This race was a damaging setback for the hard right. Hoffman had the energetic support of Sarah Palin, Glenn Beck, Rush Limbaugh and Fox as well as big bucks from their political auxiliaries. Furthermore, Hoffman was running not only in a district that Rove himself described as "very Republican" but one that fits the demographics of the incredibly shrinking G.O.P. The 23rd is far whiter than America as a whole -- 93 percent versus 74 -- with tiny sprinklings of blacks, Hispanics and Asians. It has few immigrants. It's rural. Its income and education levels are below the norm. Only if the district were situated in Dixie -- or Utah -- could it be a more perfect fit for the narrow American demographic where the McCain-Palin ticket had its sole romps last year.Blah, blah, blah. Hoffman began the campaign with near-zero name-ID in the district and, by his own admission, was not the sort of "poised" and "polished" candidate who attracts voters by the telegenic force of his personal charisma.
If the tea party right can't win there, imagine how it might fare in the nation where most Americans live. . . .
Frank Rich didn't bother talking to the Hoffman campaign staff who, the day after the election, explained to me how the GOP establishment candidate Dede Scozzafava's dropping out (and endorsing the Democrat, Bill Owens) hurt their candidate.
Once Hoffman established himself as the conservative choice, this left Dede with a rump vote of liberals, personal friends, labor allies, etc., who amounted to less than 20% of the electorate, whereas Hoffman had more than 40%, and Owens was in the vicinity of 35% -- the usual Democratic vote in the 23rd District.

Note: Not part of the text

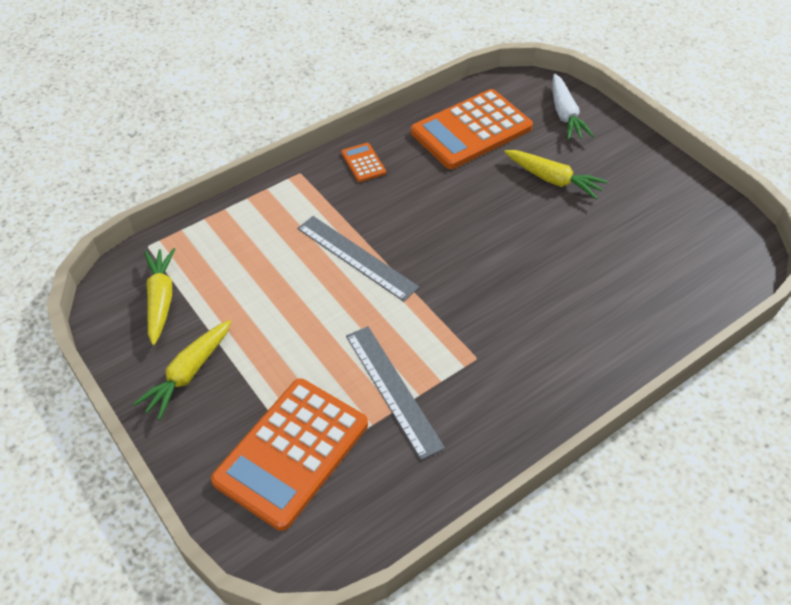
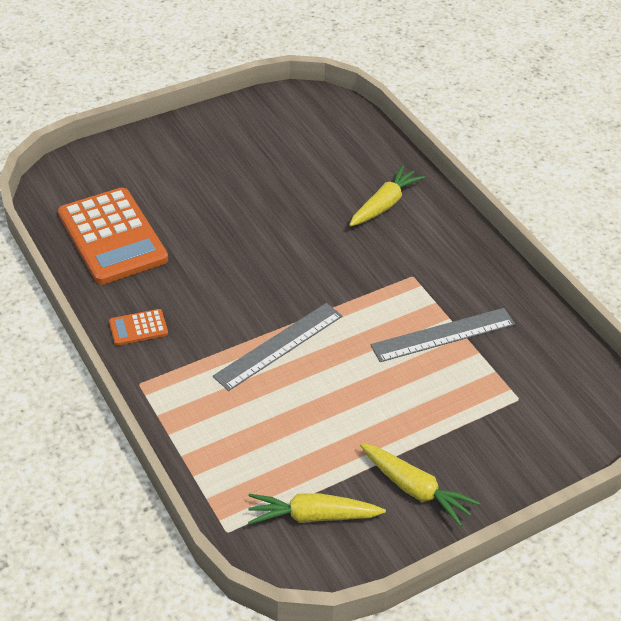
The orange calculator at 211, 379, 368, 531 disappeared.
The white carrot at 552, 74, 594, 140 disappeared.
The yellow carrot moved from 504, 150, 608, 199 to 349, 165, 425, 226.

Until the morning of Oct. 31, then, Hoffman was set to win with something like a 44% plurality. Dede's withdrawal and endorsement of Owens, however, threw that calculus into disarray. It also created havoc with the Hoffman campaign's messaging effort. As of Sunday, there were still ads running on TV bashing Dede and depicting the election as a three-way contest. The Hoffman campaign was unable to get those ads stopped and replaced with new ads; meanwhile, the DCCC dumped $1 million in negative attack ads -- depicting Hoffman as a callous greedhead who wanted to ship jobs overseas -- into the local TV market in the final days of the campaign.

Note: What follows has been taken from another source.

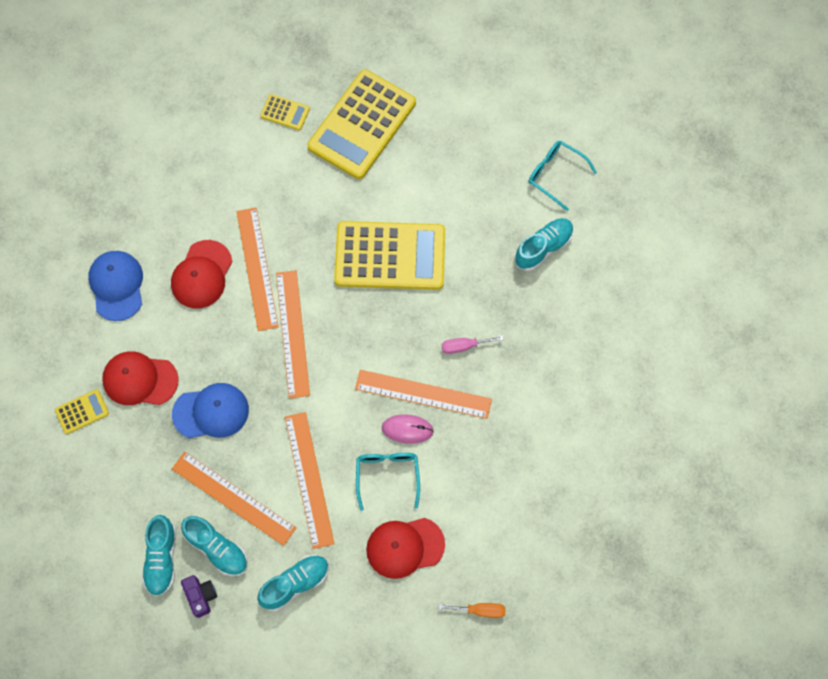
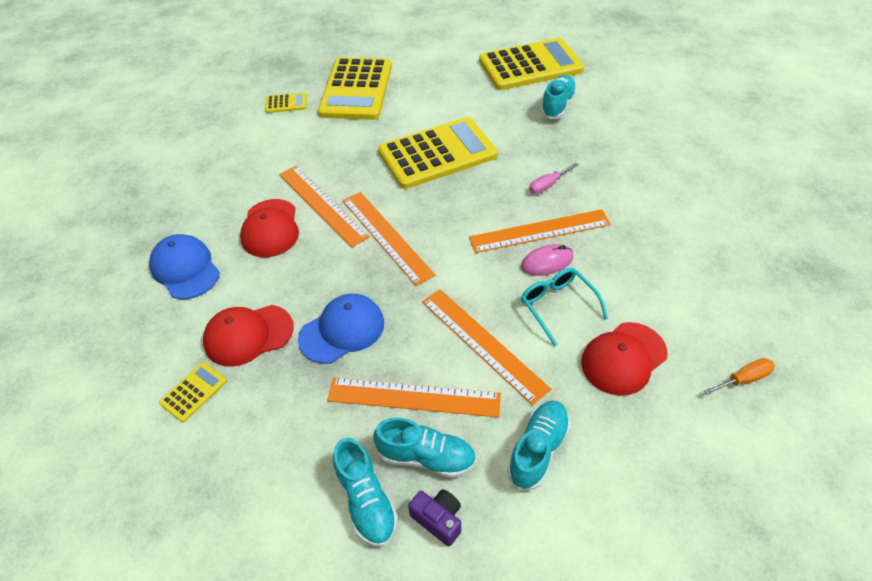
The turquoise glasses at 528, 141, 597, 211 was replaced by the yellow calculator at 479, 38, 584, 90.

All of which is to say that there were unique factors at play in the final days of the NY23 campaign that argue against Frank Rich's claim that Hoffman's narrow loss represents an emphatic, decisive and final failure of the "tea party right."
Rich's biggest error is his mistaken impression of the Hoffman campaign as representing a narrow ideological sect. Anyone who spent much time at all talking to Hoffman supporters in the 23rd District -- you could ask John McCormack or Dave Weigel about this -- would tell you that his candidacy drew strong support from every component of the conservative movement.

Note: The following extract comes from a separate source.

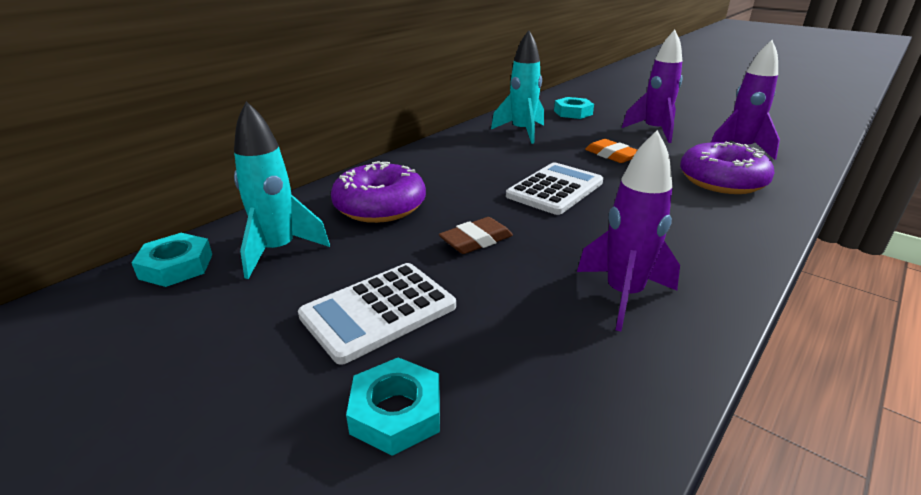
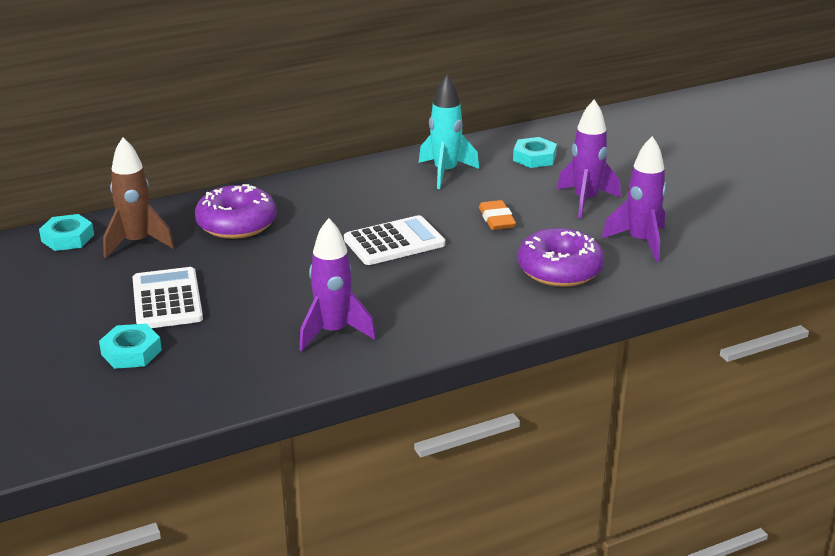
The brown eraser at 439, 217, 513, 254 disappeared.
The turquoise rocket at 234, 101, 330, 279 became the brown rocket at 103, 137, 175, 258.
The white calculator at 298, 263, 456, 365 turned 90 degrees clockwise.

The lessons of NY23 are really more tactical than ideological. There were about a dozen top people on Team Hoffman who are privy to the inner rationale of the campaign, its methods and strategies. This esoteric understanding of NY23 will be missed or misunderstood by those who view the campaign in a superficial way.
Hoffman's candidacy provides a template for a different style of Republican campaign, one that bases its appeal on a grassroots "outsider" argument, effectively employs online messaging and fundraising, and draws on the Tea Party volunteers for organizational "boots on the ground" support.
What was learned from the NY23 experience will be applied first in a series of GOP primaries -- including the Florida Senate primary -- and subsequently in the 2010 general election. If the GOP stages a comeback in next year's mid-terms, the Hoffman campaign will be seen in retrospect as a turning point.